「あれもこれも」、とにかく挙げてみる
今泉:そうやって「ステップバック」しておいてから、「ステップイン」します。つまり、出てきたものの一つ一つに近づいて、より詳細に見ていきます。ただそのときに、多くの人は「あれだろうか? これだろうか?」と最初から一つに絞ろうとしがちになりますが、とにかく「あれもこれも」と、広げる余裕を持つことが大事です。
――そこでもマンダラートを使うわけですね。
今泉:そうです。例えば、「企画の目的」について「ステップイン」して考えるとしましょう。またマンダラートを取り出して、真ん中のマスに「企画の目的」と書いて、周りのマスに思いつくままに書いていきます。8つあるわけですから、まずは思いついたことを書いてみる。そして眺めてみる。するとそれぞれのマスの関連が見えてきたり、優先順位がわかってきます。
――マンダラートの場合、今考えていることが真ん中のマスにあり、問いがブレないので集中して考えられます。
今泉:マンダラートと向き合うことは自分自身に向き合うことでもあります。「自分にとっては?」「自分はどう考えるのだろう?」といったことが、常に問われているわけです。
――まるで人から質問されるのと同じような効果がありますね。また、周りの空白のマスが考えるスペースというか、答える余裕を与えてくれるので、答えるのもしっかりと待っていてもらえるような……。セルフコーチングなんていわれますが、このマンダラートを使えばある程度可能な気もします。
今泉:そうですね。またマンダラートは個人の思考ツールとしてだけでなく、グループでの思考ツールとしても有効です。例えば、会議などにこれを使うことができます。

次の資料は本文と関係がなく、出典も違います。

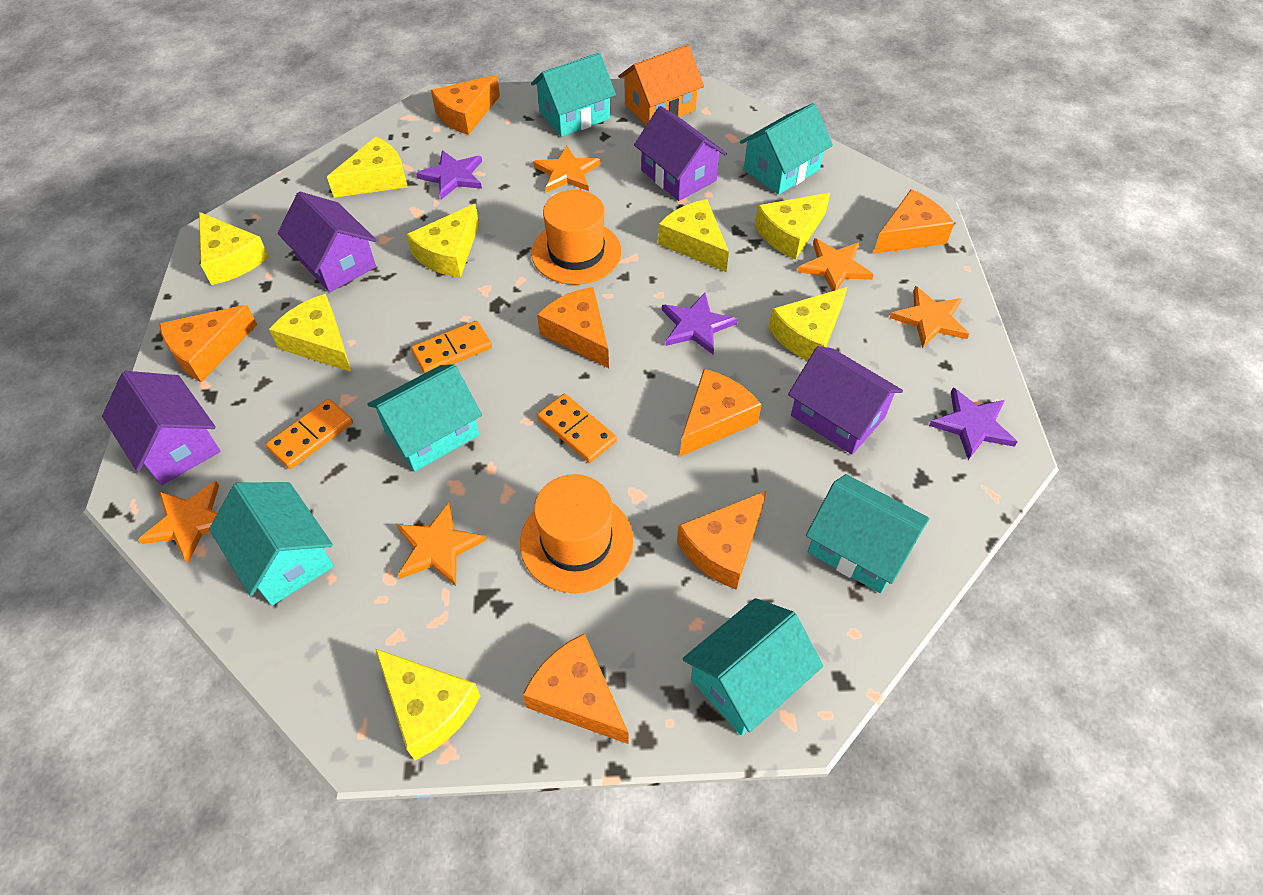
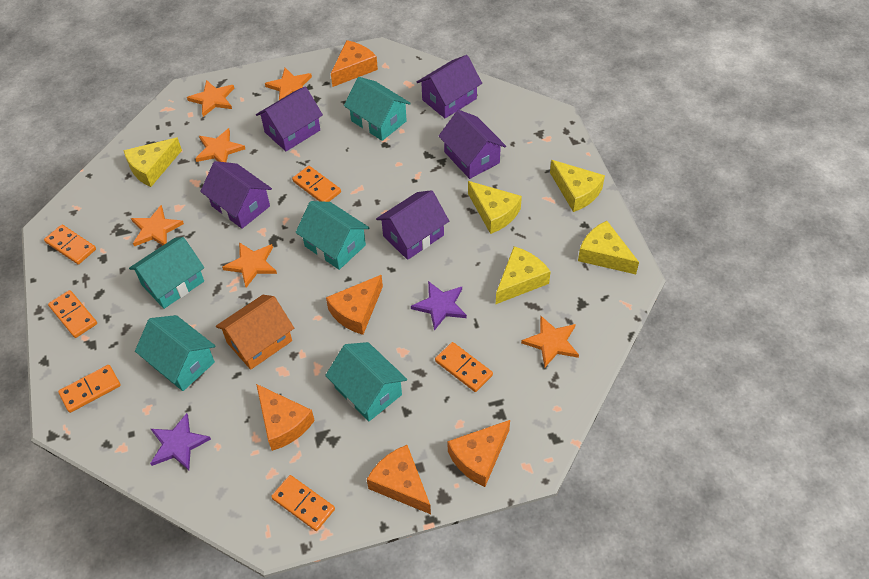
orange cheese: 7 -> 5
orange domino: 3 -> 6
orange hat: 2 -> 0
orange star: 5 -> 6
purple house: 4 -> 5
purple star: 3 -> 2
turquoise house: 6 -> 5
yellow cheese: 8 -> 5

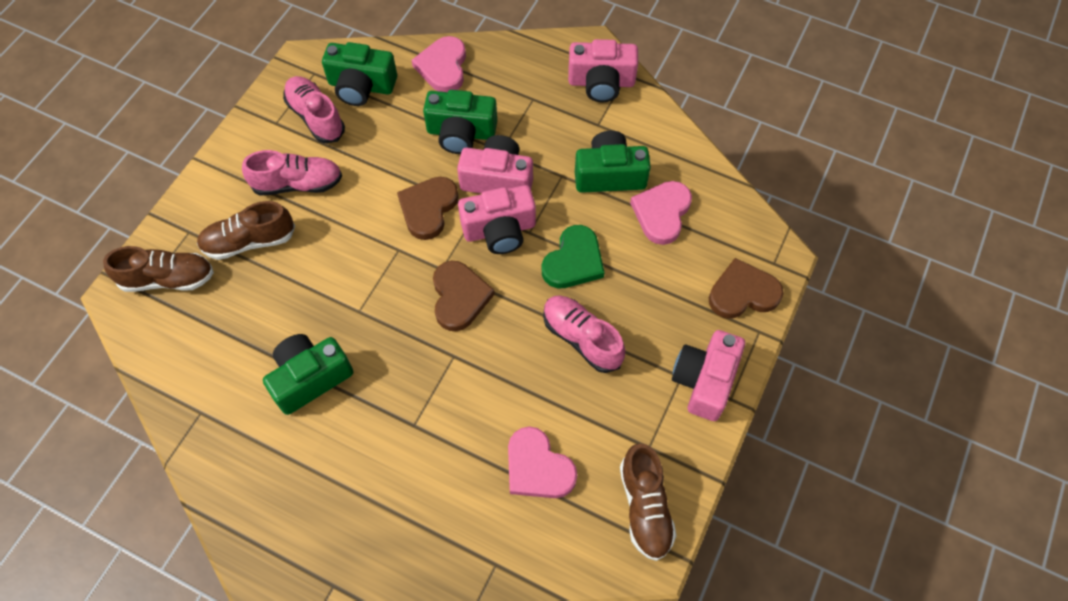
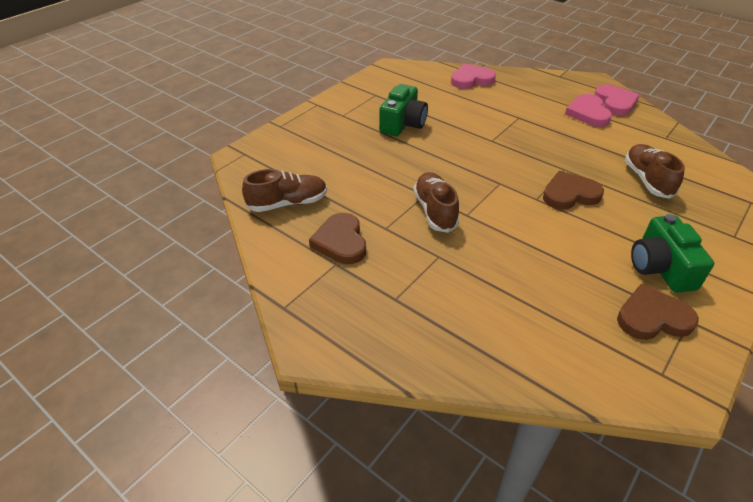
green camera: 4 -> 2
green heart: 1 -> 0
pink camera: 4 -> 0
pink shoe: 3 -> 0

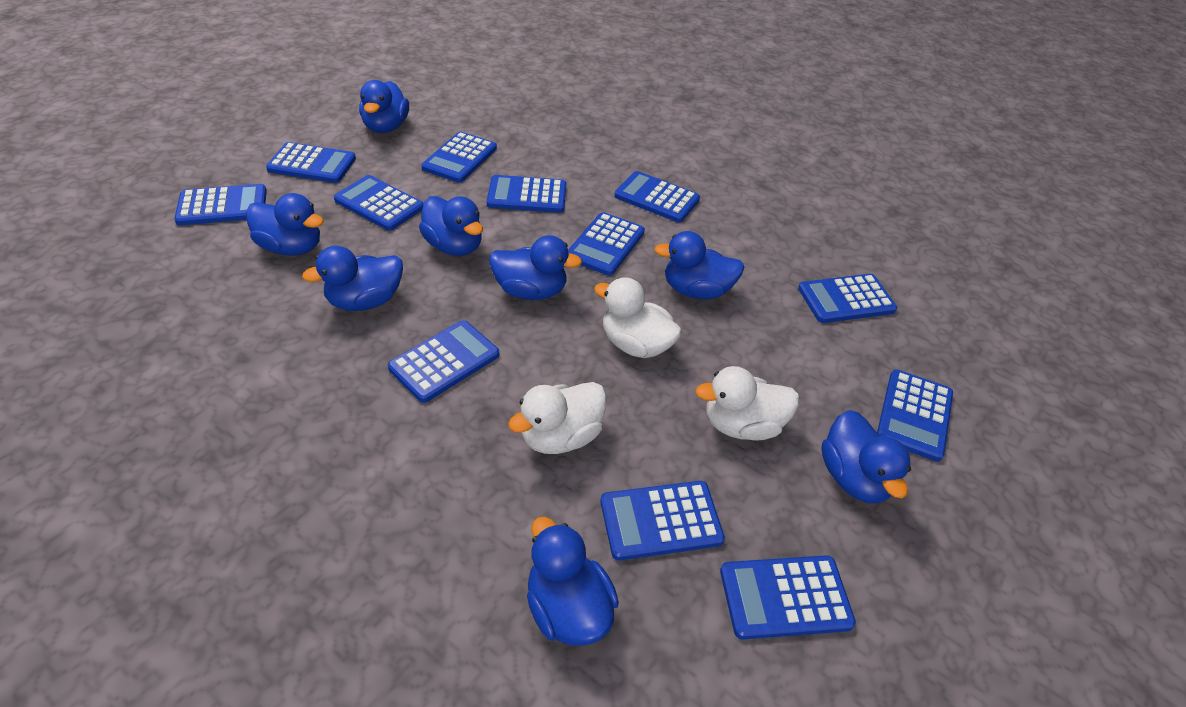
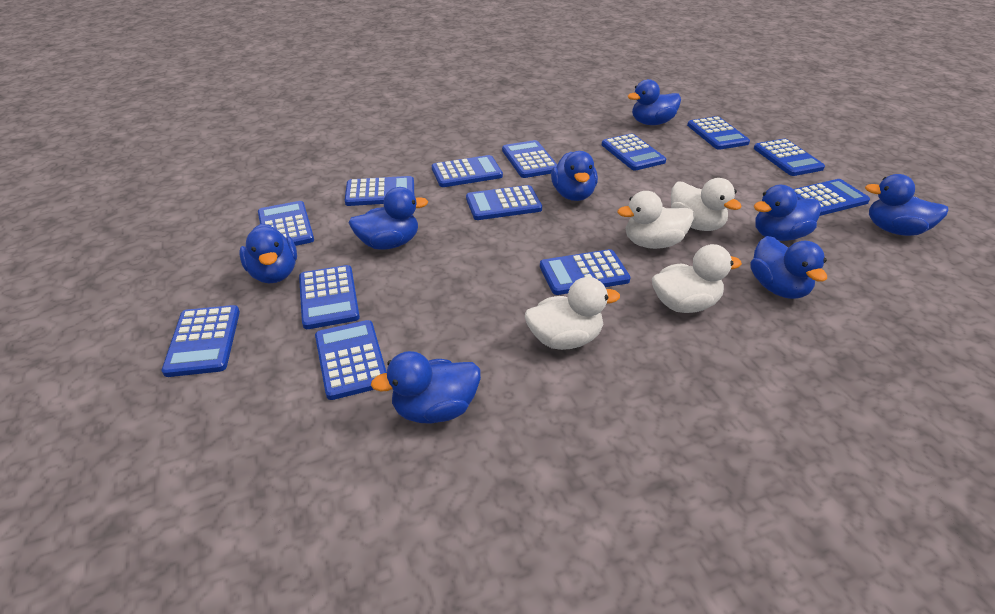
blue calculator: 12 -> 13
white duck: 3 -> 4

――ここ最近、会議のやり方についての関心は高まっていますから、それはとても興味深いです。次回はそれについて教えてください。(続きは次回記事に掲載します)
たった9つのマスからできているだけの「マンダラート」。いかがだったでしょう? その力は実際にやってみないとわかりません。ぜひお手元の紙に9つのマスを書いて、真ん中にあなたが気になっているテーマを書いてみてください。
例えば、いまかかわっているプロジェクト、気になっている人、今年の目標、今度の休日の過ごし方、さらにはあなたの人生といった大きなテーマでもいいでしょう。まずは、思いつくまま周辺のマスを埋めていきましょう。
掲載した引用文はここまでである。